After purchasing the film rights to Lois Lowry’s award-winning children’s book, Jeff Bridges has struggled with funding for nearly two decades to create a movie version of “The Giver.” Readers were finally rewarded for their patience on Aug. 15 when the film was released in theaters across America.
“The Giver” focuses on a young man named Jonas (Brenton Thwaites) who lives in a town where everything is, literally, black and white. In this colorless world, the citizens take daily injections that numb them to any pain or emotion, and everyone is under constant surveillance. Strict daytime schedules along with verbal rules demanding politeness, truthfulness and precision of language must be adhered to at all times.
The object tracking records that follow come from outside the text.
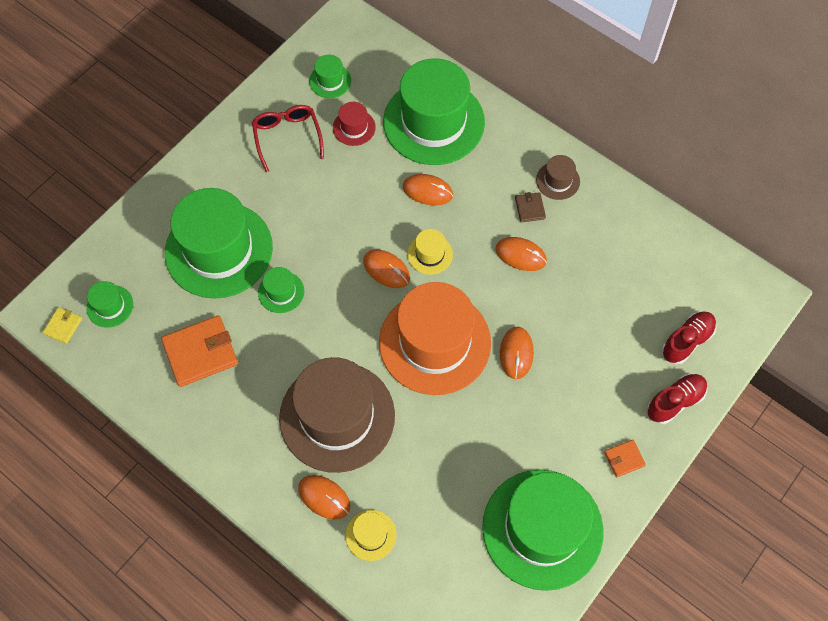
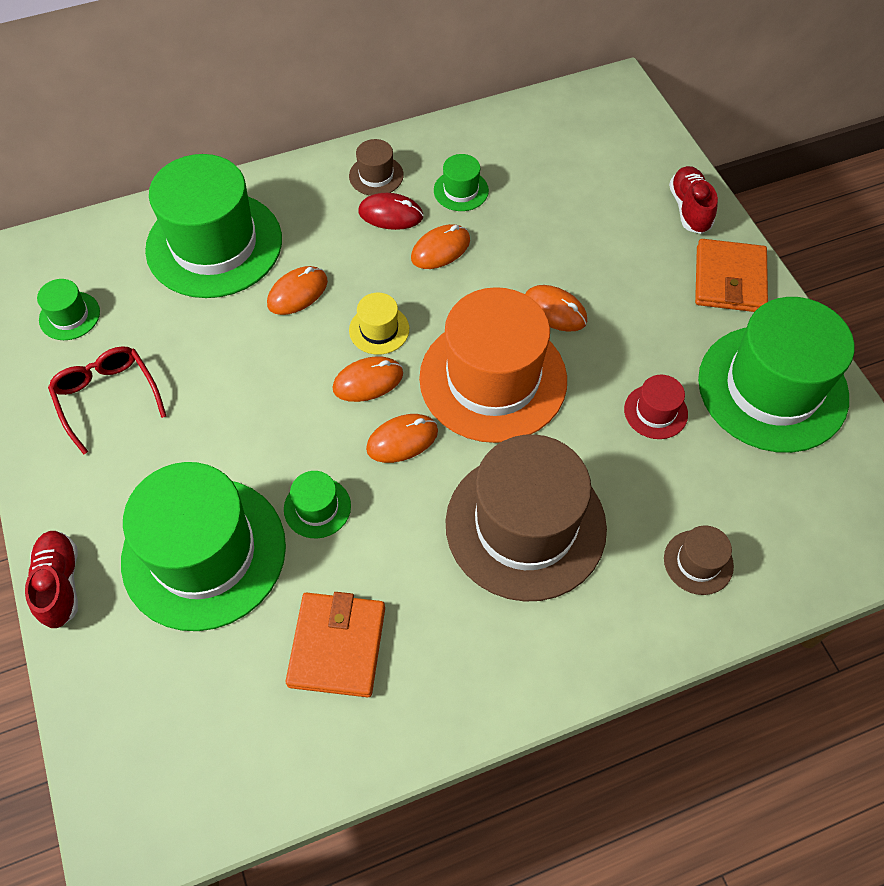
camera: 60 degrees left, 5 degrees down
(63, 326) = (168, 822): yellow wallet -> none
(110, 306) = (184, 737): green hat -> green hat (461, 190)
(287, 137) = (107, 397): red glasses -> red glasses turned 45 degrees clockwise
(324, 497) = (624, 591): orange mouse -> orange mouse (402, 440)
(354, 127) = (155, 323): red hat -> red hat (655, 412)
(371, 535) = (698, 562): yellow hat -> brown hat
(530, 208) = (390, 214): brown wallet -> red mouse
(624, 459) = (729, 279): orange wallet -> orange wallet, size x2.01
(687, 341) = (629, 167): red shoe -> red shoe (60, 584)

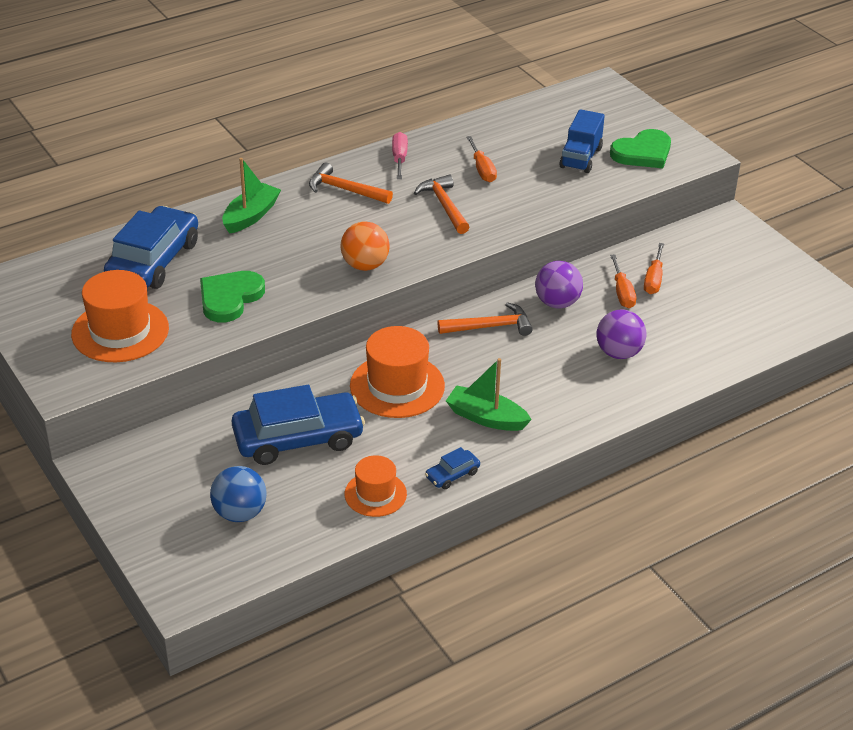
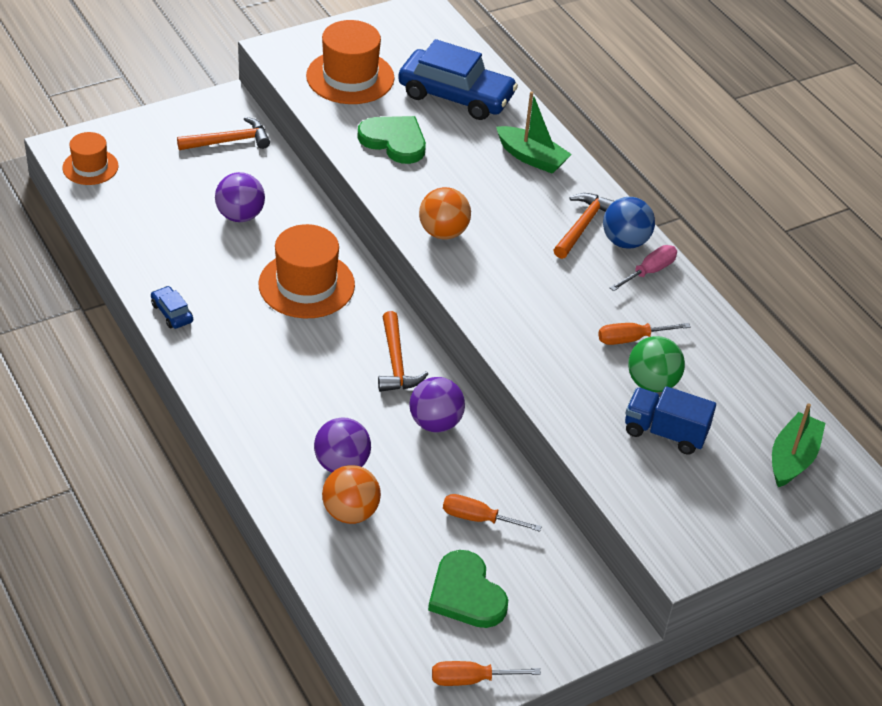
camera: 90 degrees right, 5 degrees up
(240, 513) = (151, 178): blue ball -> blue ball (625, 241)
(298, 438) = (240, 216): blue car -> purple ball
(375, 494) = (157, 260): orange hat -> orange hat (90, 167)
(399, 159) = (649, 272): pink screwdriver -> pink screwdriver turned 45 degrees counterclockwise
(444, 205) = (555, 300): orange hammer -> orange hammer (229, 141)
(486, 418) = (249, 344): green boat -> green boat (792, 458)
(529, 162) = (652, 383): none -> green ball
(622, 292) = (453, 484): orange screwdriver -> orange screwdriver (471, 679)
(643, 153) = (683, 497): green heart -> green heart (466, 594)
(669, 346) = (350, 512): none -> orange ball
The opening scenes show Jonas talking to his two friends Fiona (Odeya Rush) and Asher (Cameron Monaghan) about his anxiety concerning which job the elders will give him at the community’s annual ceremony. While his friends are tasked with the jobs they had hoped for, Jonas is given the mysterious job of Receiver, meaning that he must carry the burden of long-forgotten memories of the past in order to advise the town’s council of elders.
At first glance, A-listers such as Meryl Streep, Jeff Bridges and Katie Holmes filling up the credit screen, albeit as minor characters, would seem to incite positive feedback from critics. Yet, standing at a mere 32 percent on the Rotten Tomatoes website, apparently “The Giver” did not give enough.
Joining the ranks of its teen-dystopian counterparts “The Hunger Games” (2012) and “Divergent” (2014), critics denounce “The Giver” as being “unoriginal” and “too late to the game.”
Indeed the same horrendously clichéd love story that has plagued almost every fictional young adult movie up until now weasels its way into “The Giver.” Eighteen-year-old Jonas and Fiona share many tender romantic moments when in the book they are merely shy 12-year-old friends.
Yet even with all the added action scenes and drama, the movie offers viewers something that the book did not: closure. While Lowry’s vague end to the book left many middle-schoolers, such as myself, in frustration, I knew that this visual retelling could not be so cruel. Thankfully, I was not wrong.
Without revealing any spoilers, the sense of finality this movie brings is something that only kids like me who have waited all these years for the movie to come out can truly appreciate.
Overall, this film was a beautiful tribute to humanity filled with a variety of meaningful montages and cultural clips. If you avoid getting huffy over the little details, the movie is actually very true to the book’s final takeaway message which pays tribute to love, family and freewill.